HARRISBURG - Lawyers for embattled Pennsylvania Attorney General Kathleen G. Kane say the state's Disciplinary Board is trampling her rights - and the public's will - by seeking to suspend her law license.

HARRISBURG - Lawyers for embattled Pennsylvania Attorney General Kathleen G. Kane say the state's Disciplinary Board is trampling her rights - and the public's will - by seeking to suspend her law license.

In a legal filing to the Supreme Court late Friday, they said the board had wrongly suggested that public confidence in the attorney general has been "totally eroded."

"How the Office of Disciplinary Counsel can purport to speak for the electorate - which expresses itself only in the voting booth, which last did so when it elected Attorney General Kane, and whose decision will be nullified if she is removed from office by suspension - is a mystery," the lawyers wrote.

James F. Mundy and James J. Powell also said the disciplinary agency, which oversees lawyer conduct, is effectively circumventing the constitutional process for removing an elected official from office.

That is because state law requires the attorney general to be a member of the bar. If the high court suspends Kane's law license, it would throw into question her ability to remain in the position.

The disciplinary agency has "no power to engage in the de facto impeachment or removal of an elected official - here, the commonwealth's chief law enforcement officer - under the guise of a disciplinary proceeding," Kane's lawyers wrote.

Mundy and Powell are former chairmen of the Disciplinary Board.

As The Inquirer reported last week, the Office of Disciplinary Counsel notified Kane that it was seeking an emergency temporary suspension of her law license.

State rules allow the disciplinary agency to petition the Supreme Court for such a suspension in cases in which it believes a lawyer "is causing immediate and substantial public or private harm" by engaging in "egregious conduct."

The high court will make the ultimate decision.

Kane was charged last month with conspiracy, official oppression, perjury, and other crimes for allegedly leaking secret grand jury information to the Philadelphia Daily News in an attempt to embarrass a former prosecutor in her office, Frank Fina, with whom she was feuding.

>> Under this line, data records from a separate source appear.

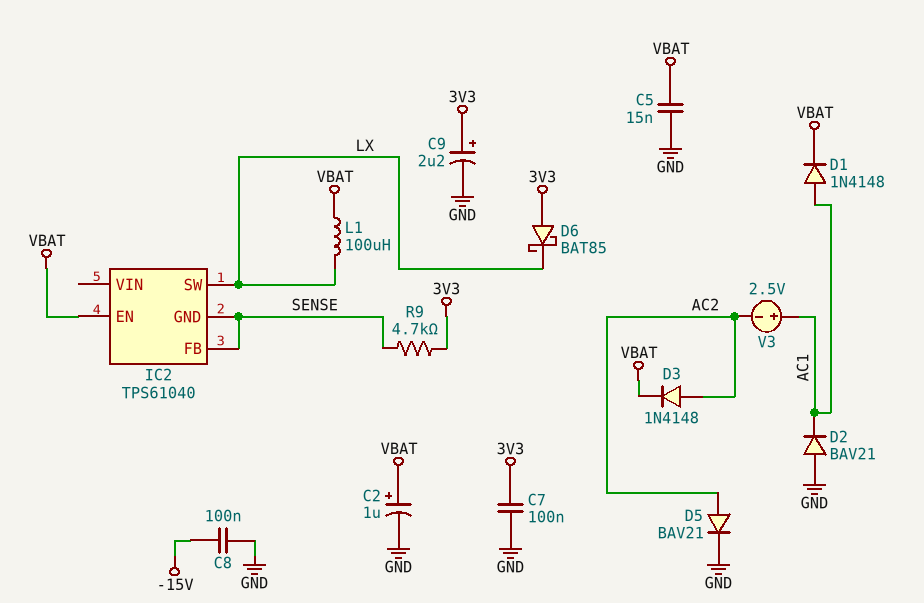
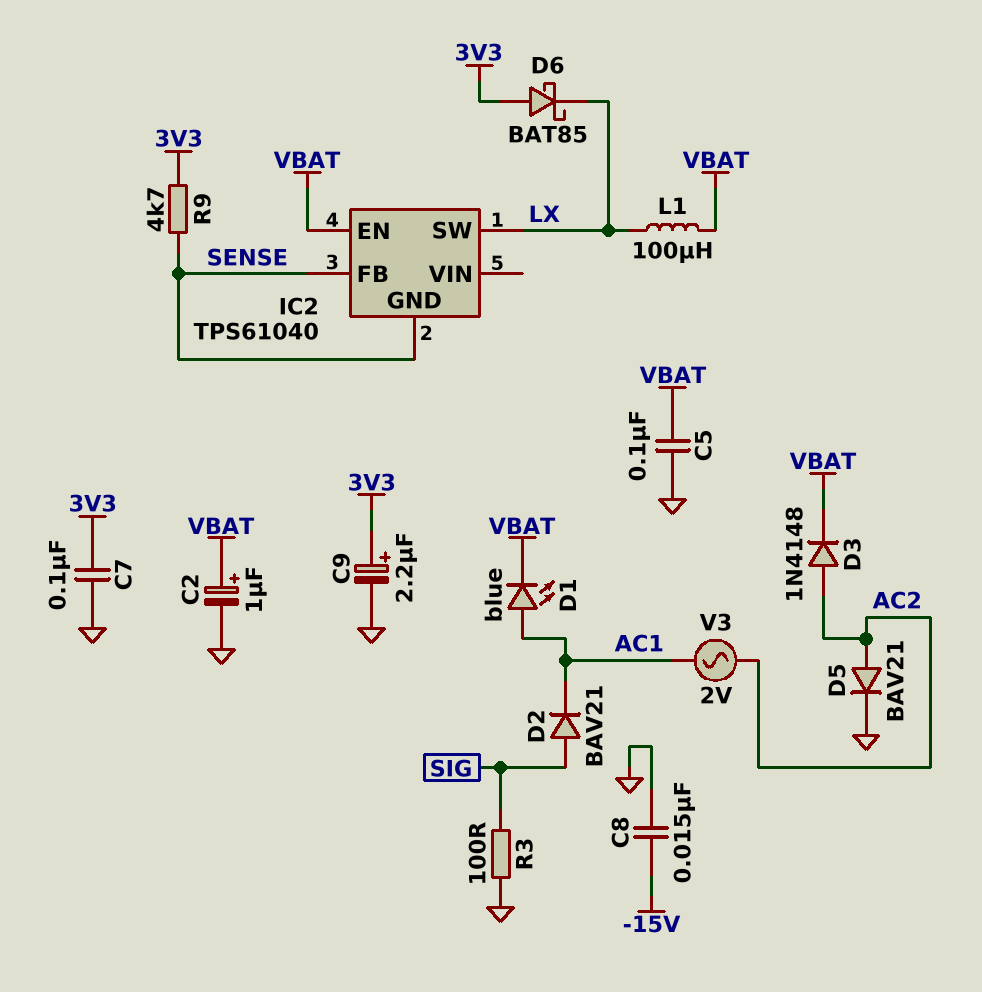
C5: 15nF (GND, VBAT) -> 100nF (GND, VBAT)
C8: 100nF (-15V, GND) -> 15nF (-15V, GND)
D1: diode 1N4148 (A AC1, K VBAT) -> LED blue (A AC1, K VBAT)
D2: diode BAV21 (A GND, K AC1) -> diode BAV21 (A SIG, K AC1)
R3: none -> 100 (GND, SIG)
V3: 2.5V (plus AC1, minus AC2) -> AC 2V (AC1, AC2)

The alleged leak was about an old investigation, led by Fina, into the finances of Philadelphia civil rights leader J. Whyatt Mondesire. Mondesire was not charged, and the Daily News story noted that Kane's office was questioning that decision.

Kane, the first woman and first Democrat elected attorney general, has pleaded not guilty in the criminal case and is fighting the charges.

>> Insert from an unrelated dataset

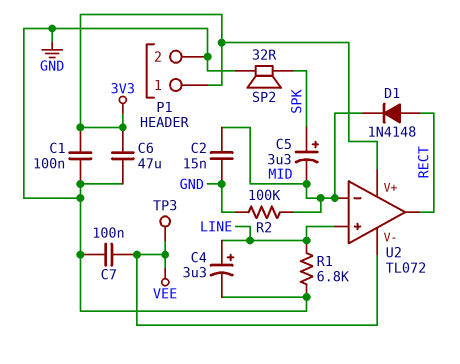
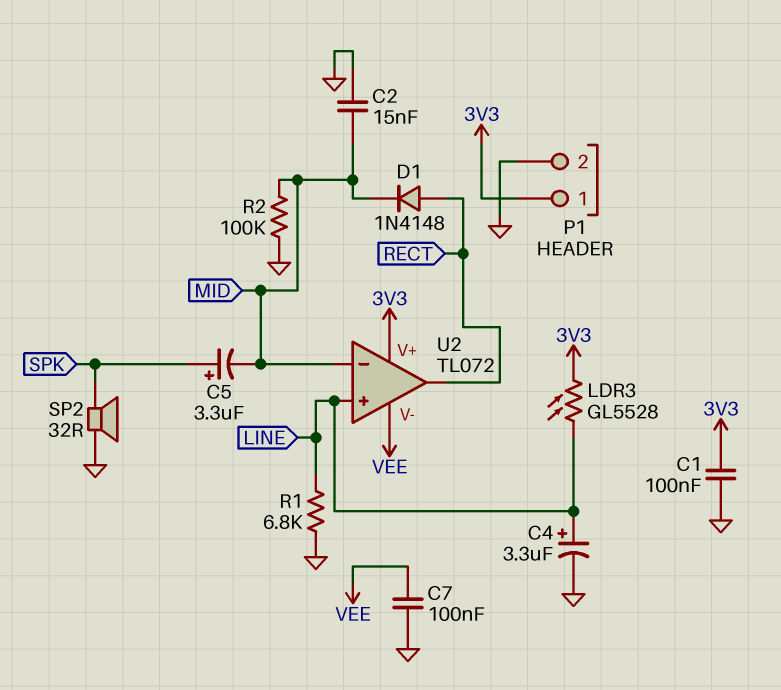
C6: 47uF (3V3, GND) -> none
LDR3: none -> GL5528 (3V3, LINE)
TP3: test point (VEE) -> none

In the documents filed with the Supreme Court, Kane's lawyers argued that by seeking a suspension, the board's Office of Disciplinary Counsel is attacking her "constitutionally protected property right: the right to continue to practice a lawful acquired profession."

The disciplinary process is ordinarily secret, but Kane's lawyers, who filed her response publicly Friday, said she was waiving her right to confidentiality.

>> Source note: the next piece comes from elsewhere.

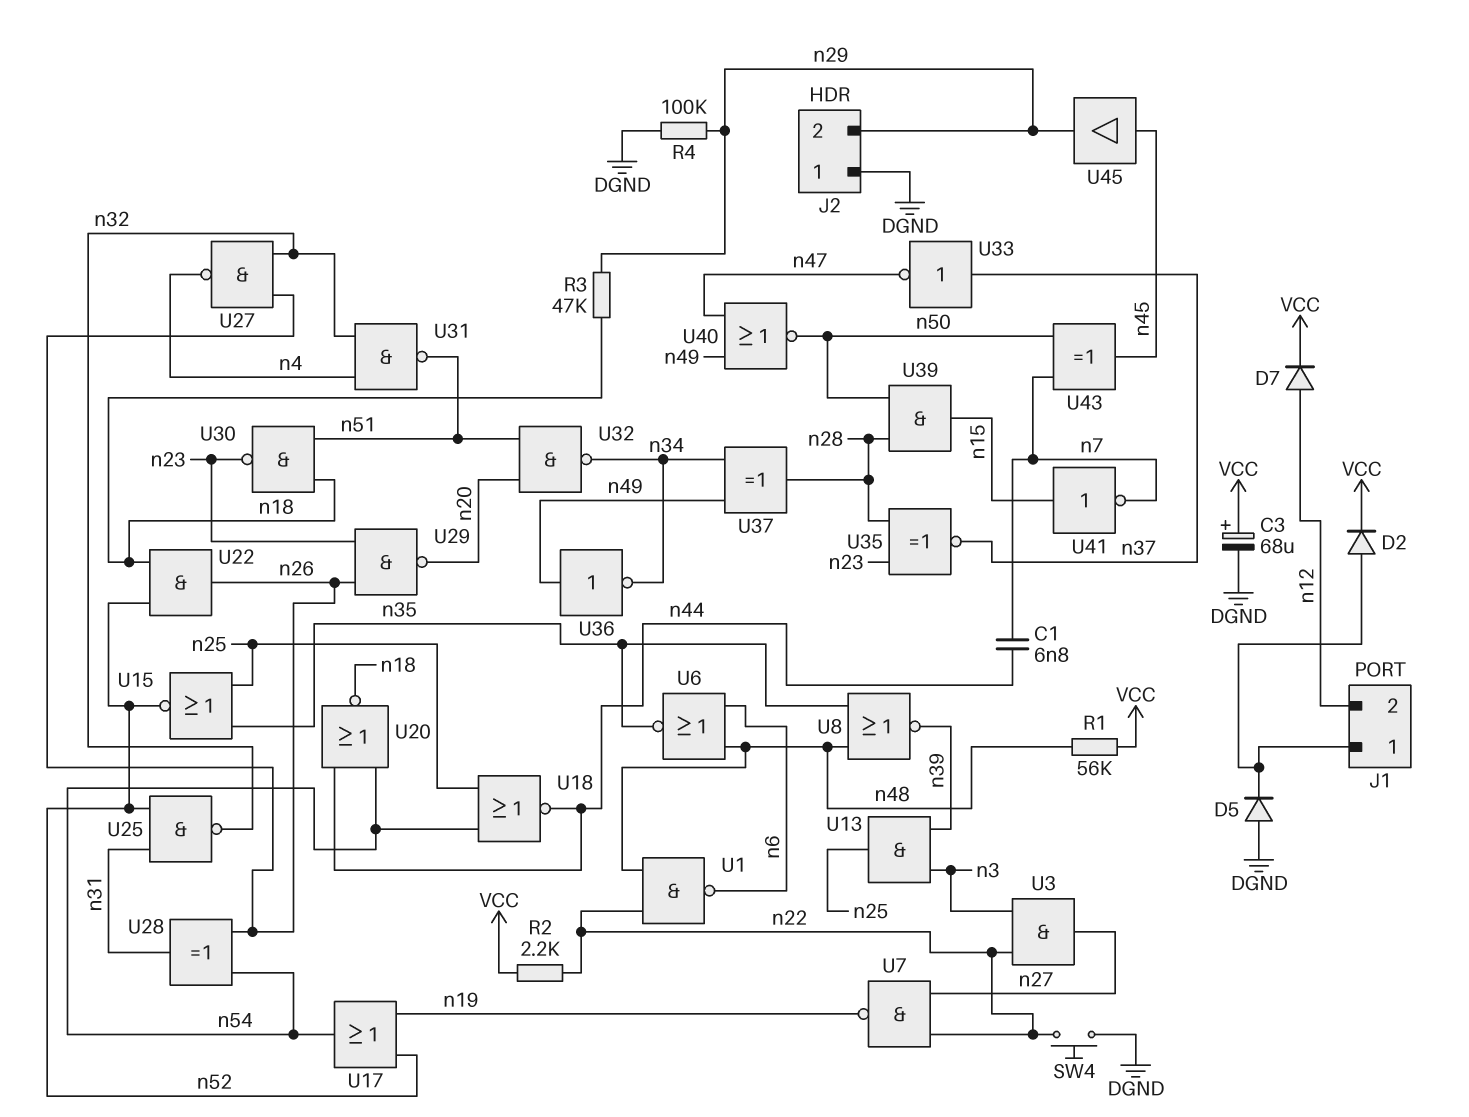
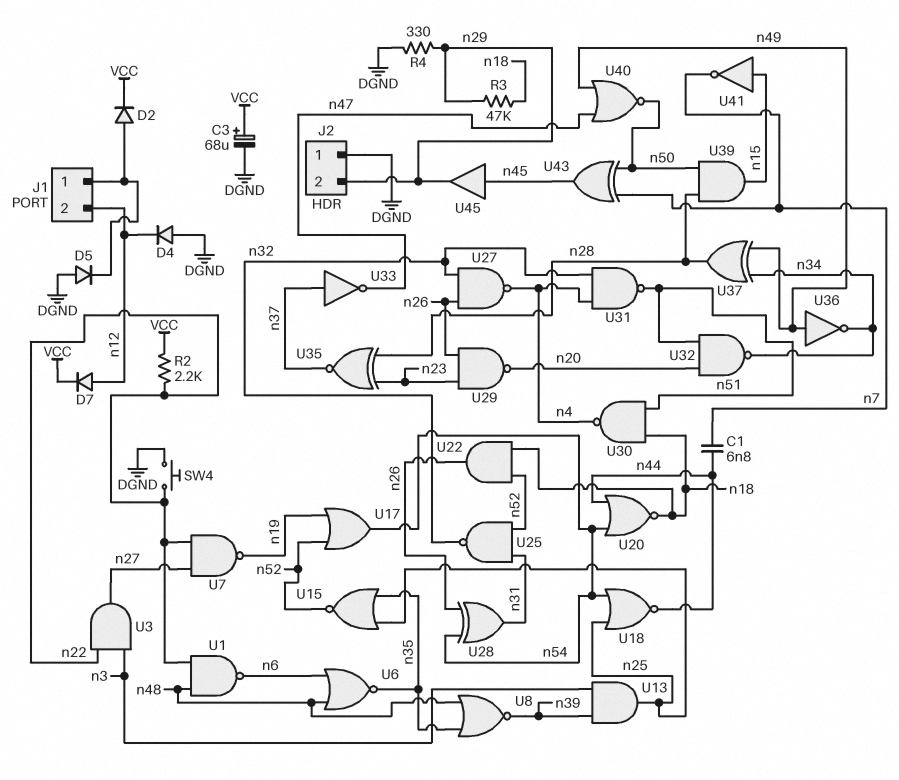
D4: none -> diode (A DGND, K n12)
R1: 56k (VCC, n48) -> none
R4: 100k (DGND, n29) -> 330 (DGND, n29)
U30: NAND (in n18, in n51, out n23) -> NAND (in n18, in n51, out n4)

In fact, her court filing Friday provided the first public confirmation that the board was pursuing action against her.

The Office of Disciplinary Counsel has 10 days to respond to Kane's arguments.

A spokesman for the disciplinary agency could not be reached for comment late Friday. Its original petition to the high court seeking Kane's emergency suspension remains secret.

But Kane's lawyers described the charges against her in its filing. They said the board's complaint mirrors the criminal charges alleging she illegally disclosed investigative material and then lied about it under oath. The board also said she failed to investigate the leak.

According to Kane's filing, the disciplinary agency argued that Kane authorized the release to the Daily News of a key document that contained grand jury information: a transcript of an interview with the case agent in the Mondesire probe.

In rebuttal, they said Kane testified last November before the grand jury investigating the leak that she never directed or authorized specific documents to be delivered to the newspaper. In fact, she told the panel she was unaware of the transcript. The lawyers attached her previously secret 86-page transcript from that appearance to her filing Friday.

However, witnesses in her criminal case - including her own top aides - have testified that not only was she aware of it, but she also was seen leafing through it in her office and had the only copy of it.

Kane's lawyers argued that the facts of the case are in dispute. Going forward with an emergency suspension would be tantamount to trying the criminal case against her, but without giving her the ability to confront witnesses and have her fate decided by a jury.

"It would be putting the cart before the horse," Mundy said Friday.

The Disciplinary Board criticized Kane for failing to order her staff to aggressively look into how the Daily News obtained the material for its story.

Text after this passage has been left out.